El Paso County is moving forward with an exploration of stormwater funding — with or without Colorado Springs Mayor Steve Bach's support.

Bach has continually interfered with a process to explore the region's stormwater problem and possible solutions, saying he has his own ideas for funding stormwater — namely asking citizen-owned Colorado Springs Utilities to bear the city's $687 million burden.

But experts have long said stormwater is a regional issue, since water doesn't recognize political bounds. And with the Waldo Canyon burn scar exponentially increasing flooding risks in the region, El Paso County apparently isn't waiting for Bach's blessing to pursue solutions. Today it passed a resolution and announced the formation of a steering committee to look at funding options.

El Paso County commissioners approved a resolution this morning stating an intention to work regionally on a solution to stormwater management and flood control.

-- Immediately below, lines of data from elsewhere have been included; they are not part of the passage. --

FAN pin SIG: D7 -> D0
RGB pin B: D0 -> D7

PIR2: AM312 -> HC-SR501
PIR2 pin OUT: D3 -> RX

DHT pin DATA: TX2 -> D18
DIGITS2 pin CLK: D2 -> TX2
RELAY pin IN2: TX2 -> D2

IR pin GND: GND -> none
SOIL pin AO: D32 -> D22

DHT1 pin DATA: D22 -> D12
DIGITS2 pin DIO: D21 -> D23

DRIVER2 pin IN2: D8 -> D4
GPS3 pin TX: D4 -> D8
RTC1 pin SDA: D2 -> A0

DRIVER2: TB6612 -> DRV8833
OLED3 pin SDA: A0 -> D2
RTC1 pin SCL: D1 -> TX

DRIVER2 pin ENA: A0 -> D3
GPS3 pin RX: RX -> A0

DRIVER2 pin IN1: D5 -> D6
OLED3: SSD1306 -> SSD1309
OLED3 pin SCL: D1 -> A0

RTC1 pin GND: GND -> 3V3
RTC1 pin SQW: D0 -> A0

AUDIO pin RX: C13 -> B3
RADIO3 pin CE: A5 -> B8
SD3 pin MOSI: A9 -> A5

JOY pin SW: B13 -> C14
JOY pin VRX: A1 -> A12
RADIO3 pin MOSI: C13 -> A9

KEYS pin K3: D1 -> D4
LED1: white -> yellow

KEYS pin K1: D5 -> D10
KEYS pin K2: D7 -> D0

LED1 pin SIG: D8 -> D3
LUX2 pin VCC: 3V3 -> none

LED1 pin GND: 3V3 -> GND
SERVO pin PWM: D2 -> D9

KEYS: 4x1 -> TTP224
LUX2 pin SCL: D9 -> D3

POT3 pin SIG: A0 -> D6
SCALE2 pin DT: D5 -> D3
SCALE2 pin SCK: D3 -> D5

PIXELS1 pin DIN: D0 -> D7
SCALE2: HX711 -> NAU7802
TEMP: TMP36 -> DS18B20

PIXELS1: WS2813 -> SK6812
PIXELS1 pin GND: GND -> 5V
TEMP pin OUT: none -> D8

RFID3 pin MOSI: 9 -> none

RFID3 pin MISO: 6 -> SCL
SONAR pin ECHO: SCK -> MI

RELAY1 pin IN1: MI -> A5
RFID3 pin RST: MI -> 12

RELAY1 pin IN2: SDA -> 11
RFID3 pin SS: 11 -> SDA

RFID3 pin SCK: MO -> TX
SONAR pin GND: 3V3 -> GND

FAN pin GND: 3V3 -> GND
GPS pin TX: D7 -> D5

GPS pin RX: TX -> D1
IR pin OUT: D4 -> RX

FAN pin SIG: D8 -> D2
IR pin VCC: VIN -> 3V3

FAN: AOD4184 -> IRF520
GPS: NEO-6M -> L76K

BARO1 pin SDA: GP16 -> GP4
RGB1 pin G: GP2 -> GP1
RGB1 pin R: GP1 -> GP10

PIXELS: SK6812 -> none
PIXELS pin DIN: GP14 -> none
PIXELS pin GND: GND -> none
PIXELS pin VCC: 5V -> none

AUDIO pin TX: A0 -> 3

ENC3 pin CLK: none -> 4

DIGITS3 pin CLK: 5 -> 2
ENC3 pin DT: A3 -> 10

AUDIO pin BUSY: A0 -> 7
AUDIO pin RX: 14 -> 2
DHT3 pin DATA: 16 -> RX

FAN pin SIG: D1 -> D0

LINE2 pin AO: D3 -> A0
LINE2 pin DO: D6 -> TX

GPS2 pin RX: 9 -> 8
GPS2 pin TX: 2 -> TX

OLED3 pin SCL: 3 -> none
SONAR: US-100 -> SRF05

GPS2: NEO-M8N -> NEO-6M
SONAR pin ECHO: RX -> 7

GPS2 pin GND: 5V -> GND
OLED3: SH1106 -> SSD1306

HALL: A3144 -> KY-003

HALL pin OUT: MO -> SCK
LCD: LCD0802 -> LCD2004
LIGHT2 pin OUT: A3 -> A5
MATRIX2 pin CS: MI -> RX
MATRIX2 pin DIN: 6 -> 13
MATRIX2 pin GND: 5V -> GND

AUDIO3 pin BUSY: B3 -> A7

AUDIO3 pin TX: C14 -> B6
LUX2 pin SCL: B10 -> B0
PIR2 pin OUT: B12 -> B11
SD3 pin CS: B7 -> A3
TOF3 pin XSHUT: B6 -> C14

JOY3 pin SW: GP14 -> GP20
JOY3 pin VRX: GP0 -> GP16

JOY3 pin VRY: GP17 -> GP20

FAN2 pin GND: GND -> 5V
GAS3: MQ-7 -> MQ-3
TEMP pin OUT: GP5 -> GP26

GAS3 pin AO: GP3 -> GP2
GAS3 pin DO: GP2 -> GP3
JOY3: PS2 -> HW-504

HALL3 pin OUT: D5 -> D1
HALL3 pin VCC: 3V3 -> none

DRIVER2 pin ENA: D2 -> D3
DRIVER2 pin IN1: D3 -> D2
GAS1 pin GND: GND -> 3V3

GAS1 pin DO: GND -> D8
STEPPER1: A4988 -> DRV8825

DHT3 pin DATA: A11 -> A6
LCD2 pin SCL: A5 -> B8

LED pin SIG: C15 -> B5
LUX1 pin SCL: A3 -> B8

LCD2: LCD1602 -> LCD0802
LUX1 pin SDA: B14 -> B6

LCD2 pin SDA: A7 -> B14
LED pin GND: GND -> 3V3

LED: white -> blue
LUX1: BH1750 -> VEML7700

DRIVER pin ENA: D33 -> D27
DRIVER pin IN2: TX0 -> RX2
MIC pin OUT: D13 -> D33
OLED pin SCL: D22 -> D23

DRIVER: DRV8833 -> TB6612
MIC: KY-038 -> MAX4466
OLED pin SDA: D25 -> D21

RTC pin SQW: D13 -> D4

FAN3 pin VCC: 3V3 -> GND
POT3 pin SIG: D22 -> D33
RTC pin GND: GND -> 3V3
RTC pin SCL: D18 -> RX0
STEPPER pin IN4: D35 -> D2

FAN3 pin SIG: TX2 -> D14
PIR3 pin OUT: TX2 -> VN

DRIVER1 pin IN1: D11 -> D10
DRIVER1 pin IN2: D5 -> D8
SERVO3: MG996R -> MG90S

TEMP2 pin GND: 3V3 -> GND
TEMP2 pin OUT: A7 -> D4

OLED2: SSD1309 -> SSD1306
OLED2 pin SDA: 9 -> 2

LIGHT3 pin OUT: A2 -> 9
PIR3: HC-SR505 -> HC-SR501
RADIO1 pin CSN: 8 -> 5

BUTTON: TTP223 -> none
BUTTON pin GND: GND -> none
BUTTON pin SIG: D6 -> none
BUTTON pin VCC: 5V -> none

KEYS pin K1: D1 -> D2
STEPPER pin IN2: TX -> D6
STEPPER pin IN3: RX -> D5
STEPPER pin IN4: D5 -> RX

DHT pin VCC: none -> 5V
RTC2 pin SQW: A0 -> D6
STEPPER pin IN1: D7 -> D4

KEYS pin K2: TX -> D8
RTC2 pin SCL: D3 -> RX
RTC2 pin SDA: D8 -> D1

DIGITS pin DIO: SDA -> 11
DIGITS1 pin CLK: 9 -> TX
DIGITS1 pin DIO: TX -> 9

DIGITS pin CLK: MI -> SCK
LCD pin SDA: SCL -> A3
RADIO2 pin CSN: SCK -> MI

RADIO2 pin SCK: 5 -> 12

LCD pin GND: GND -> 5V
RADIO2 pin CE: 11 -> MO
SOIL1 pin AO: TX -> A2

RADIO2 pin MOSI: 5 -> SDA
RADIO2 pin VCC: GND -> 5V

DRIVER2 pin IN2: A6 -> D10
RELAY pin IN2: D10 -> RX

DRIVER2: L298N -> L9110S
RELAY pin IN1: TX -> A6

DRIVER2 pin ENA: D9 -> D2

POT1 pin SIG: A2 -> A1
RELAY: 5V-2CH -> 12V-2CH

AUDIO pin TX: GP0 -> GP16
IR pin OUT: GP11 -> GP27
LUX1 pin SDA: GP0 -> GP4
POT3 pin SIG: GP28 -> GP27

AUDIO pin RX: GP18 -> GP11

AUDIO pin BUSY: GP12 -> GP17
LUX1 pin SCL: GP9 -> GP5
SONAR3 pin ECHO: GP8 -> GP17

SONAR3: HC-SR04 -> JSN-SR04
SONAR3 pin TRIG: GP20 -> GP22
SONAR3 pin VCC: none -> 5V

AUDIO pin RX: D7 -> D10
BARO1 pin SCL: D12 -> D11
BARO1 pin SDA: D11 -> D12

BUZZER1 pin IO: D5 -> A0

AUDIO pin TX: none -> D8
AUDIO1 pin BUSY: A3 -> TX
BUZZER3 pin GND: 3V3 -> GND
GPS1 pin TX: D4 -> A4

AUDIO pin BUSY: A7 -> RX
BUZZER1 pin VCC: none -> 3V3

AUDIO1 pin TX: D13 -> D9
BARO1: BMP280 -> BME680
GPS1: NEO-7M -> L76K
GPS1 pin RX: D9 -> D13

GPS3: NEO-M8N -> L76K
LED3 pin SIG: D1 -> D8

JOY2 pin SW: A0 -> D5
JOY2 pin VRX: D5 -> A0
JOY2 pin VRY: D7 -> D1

City Council is expected to consider the same resolution soon.

Commissioners made a few changes to the wording of the resolution, which was recommended by the Regional Stormwater Task Force. The resolution originally addressed only "stormwater" and called for an agreement between Colorado Springs and El Paso County.

Commissioners tacked on the words "community partners" in an effort to get smaller communities like Manitou Springs and Monument to consider passing the resolution as well. And they added the words "flood control" to the title, after agreeing that the term "stormwater" had negative connotations (given the city's unpopular past efforts to fund the problem). Commissioners also agreed that the words "flood control" were more informative to citizens.

Commissioner Amy Lathen said the county is also setting up a steering committee to look at funding options. The county has already compiled a list of over 100 names of people who will be asked to participate. It includes interested citizens, and representatives from organizations such as neighborhood groups, the military, school districts, and special districts.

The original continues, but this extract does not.